You’re still not done, as you can make one more potentially useful tweak by visualizing the data using the mel spectrogram. Change the frequency scale from linear (or logarithmic) to the mel scale, which better represents the pitches that are perceivable to the human ear. Mel spectrograms are intuitively useful for ASR. Because you are processing and transcribing human speech, mel spectrograms reduce background noise that can affect the model.

Example of Mel spectrogram useful for ASR
Figure 5. Mel spectrogram of the sample example

Step 5: Load and inference a pretrained QuartzNet model from NGC

Now that you’ve loaded and properly understood the AN4 dataset, look at how to use NGC to load an ASR model to be fine-tuned with PyTorch Lightning. NeMo’s ASR collection comes with many building blocks and even complete models that you can use for training and evaluation. Moreover, several models come with pretrained weights.

To model the data for this post, you use a Jasper architecture called QuartzNet from the NGC Model Hub. Jasper architecture consists of repeated block structures that uses 1D convolutions to model spectrogram data (Figure 6).

Jasper/Quartz model that displays how Jasper architecture uses 1D convolutions to model spectrogram data
Figure 6. Jasper/QuartzNet model

QuartzNet is a better variant of Jasper with a key difference in that it uses time-channel separable 1D convolutions. This enables it to reduce the number of weights dramatically while keeping similar accuracy.

The following command downloads the pretrained QuartzNet15x5 model from the NGC catalog and instantiates it for you.

tgmuartznet = nemo_asr.models.EncDecCTCModel.from_pretrained(model_name="QuartzNet15x5Base-En")

Step 6: Fine-tune the model with Lightning

When you have a model, you can fine-tune it with PyTorch Lightning, as follows.

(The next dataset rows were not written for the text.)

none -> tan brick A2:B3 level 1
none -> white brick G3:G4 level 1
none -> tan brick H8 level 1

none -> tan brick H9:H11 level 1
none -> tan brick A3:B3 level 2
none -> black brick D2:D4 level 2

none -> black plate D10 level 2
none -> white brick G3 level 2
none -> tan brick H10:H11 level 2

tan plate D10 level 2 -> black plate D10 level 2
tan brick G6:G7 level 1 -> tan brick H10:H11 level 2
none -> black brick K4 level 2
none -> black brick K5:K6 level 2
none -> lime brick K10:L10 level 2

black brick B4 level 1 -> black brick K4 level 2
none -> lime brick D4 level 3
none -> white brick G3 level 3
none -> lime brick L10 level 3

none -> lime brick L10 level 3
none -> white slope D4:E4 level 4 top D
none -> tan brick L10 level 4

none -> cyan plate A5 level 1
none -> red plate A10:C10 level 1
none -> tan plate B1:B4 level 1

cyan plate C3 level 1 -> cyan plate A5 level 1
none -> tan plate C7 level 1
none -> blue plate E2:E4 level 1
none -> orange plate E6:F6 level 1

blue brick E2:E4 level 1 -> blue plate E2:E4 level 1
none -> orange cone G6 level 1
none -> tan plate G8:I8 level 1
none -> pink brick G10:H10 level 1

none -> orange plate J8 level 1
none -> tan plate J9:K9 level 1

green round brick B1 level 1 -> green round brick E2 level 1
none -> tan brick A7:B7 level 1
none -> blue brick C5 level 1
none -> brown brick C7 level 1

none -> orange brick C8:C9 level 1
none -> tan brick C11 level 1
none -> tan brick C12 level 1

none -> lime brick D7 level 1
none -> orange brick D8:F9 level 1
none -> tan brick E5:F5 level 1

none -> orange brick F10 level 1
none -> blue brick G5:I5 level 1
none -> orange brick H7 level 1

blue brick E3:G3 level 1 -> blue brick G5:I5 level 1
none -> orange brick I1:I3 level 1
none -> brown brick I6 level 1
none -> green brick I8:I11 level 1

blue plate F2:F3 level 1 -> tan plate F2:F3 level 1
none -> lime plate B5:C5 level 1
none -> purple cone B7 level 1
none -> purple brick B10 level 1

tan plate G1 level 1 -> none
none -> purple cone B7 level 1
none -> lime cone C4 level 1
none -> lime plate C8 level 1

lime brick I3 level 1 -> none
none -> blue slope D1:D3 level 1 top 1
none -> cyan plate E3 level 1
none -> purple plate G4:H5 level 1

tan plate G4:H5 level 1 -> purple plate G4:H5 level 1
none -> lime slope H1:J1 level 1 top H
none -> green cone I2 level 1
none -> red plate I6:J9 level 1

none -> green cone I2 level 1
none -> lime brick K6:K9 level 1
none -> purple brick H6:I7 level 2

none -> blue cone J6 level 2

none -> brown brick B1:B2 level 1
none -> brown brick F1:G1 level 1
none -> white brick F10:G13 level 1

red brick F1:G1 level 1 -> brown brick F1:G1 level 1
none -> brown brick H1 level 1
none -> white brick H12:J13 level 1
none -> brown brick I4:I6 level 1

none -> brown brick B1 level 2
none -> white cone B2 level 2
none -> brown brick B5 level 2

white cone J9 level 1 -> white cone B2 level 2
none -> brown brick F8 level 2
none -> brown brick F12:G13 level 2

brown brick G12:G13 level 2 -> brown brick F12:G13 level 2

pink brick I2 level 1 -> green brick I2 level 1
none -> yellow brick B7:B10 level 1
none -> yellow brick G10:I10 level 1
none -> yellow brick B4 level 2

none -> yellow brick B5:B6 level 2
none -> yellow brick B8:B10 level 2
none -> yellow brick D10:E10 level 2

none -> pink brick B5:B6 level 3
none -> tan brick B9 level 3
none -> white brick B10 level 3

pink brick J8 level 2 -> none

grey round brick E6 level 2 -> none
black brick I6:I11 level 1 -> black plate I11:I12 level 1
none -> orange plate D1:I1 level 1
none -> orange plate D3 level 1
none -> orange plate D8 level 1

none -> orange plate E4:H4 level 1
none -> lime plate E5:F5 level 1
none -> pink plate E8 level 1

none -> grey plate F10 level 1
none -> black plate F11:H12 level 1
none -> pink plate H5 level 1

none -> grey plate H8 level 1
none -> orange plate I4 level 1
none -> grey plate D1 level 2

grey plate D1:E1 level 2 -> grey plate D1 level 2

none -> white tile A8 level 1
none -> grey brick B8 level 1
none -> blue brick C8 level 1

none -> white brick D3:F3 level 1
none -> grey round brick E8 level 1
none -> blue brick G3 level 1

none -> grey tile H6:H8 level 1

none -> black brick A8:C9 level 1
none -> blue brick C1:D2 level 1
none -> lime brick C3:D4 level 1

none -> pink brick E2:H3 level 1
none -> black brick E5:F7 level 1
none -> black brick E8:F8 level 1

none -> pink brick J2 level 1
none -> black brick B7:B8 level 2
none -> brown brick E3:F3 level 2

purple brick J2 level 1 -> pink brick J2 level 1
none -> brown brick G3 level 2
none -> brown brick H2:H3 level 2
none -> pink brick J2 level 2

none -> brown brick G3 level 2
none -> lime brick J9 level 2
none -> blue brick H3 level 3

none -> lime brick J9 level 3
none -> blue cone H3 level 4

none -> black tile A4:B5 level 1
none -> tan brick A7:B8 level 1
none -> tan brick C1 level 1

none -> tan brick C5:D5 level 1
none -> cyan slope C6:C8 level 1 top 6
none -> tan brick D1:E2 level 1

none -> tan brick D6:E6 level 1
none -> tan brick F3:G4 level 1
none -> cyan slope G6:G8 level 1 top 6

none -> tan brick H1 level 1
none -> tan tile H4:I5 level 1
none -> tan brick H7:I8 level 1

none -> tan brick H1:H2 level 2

import pytorch_lightning as pl
from omegaconf import DictConfig
trainer = pl.Trainer(gpus=1, max_epochs=10)
params['model']['train_ds']['manifest_filepath'] = train_manifest
params['model']['validation_ds']['manifest_filepath'] = test_manifest
first_asr_model = nemo_asr.models.EncDecCTCModel(cfg=DictConfig(params['model']), trainer=trainer)

# Start training!!!
trainer.fit(first_asr_model)

Because you are using this Lightning Trainer, you get some key advantages, such as model checkpointing and logging by default. You can also use 50+ best-practice tactics without needing to modify the model code, including multi-GPU training, model sharding, deep speed, quantization-aware training, early stopping, mixed precision, gradient clipping, and profiling.

Example commands for fine-tuning tactics, such as early stopping, model checkpoint, experiment managers, and more.
Figure 7. Fine-tuning tactics

Step 7: Inference and deployment

Now that you have a baseline model, inference it.

Figure 9. Run inference

Step 8: Pause session

Now that you have trained the model, you can pause the session and all the files that you need are persisted.

Screenshot shows the paused Grid session.
Figure 9. Monitor Grid session

Paused sessions are free of charge and can be resumed as needed.

Conclusion

Now, you should have a better understanding of PyTorch Lightning, NGC, and Grid. You’ve fine-tuned your first NGC NeMo model and optimized it with Grid runs. We are excited to see what you do next with Grid and NGC.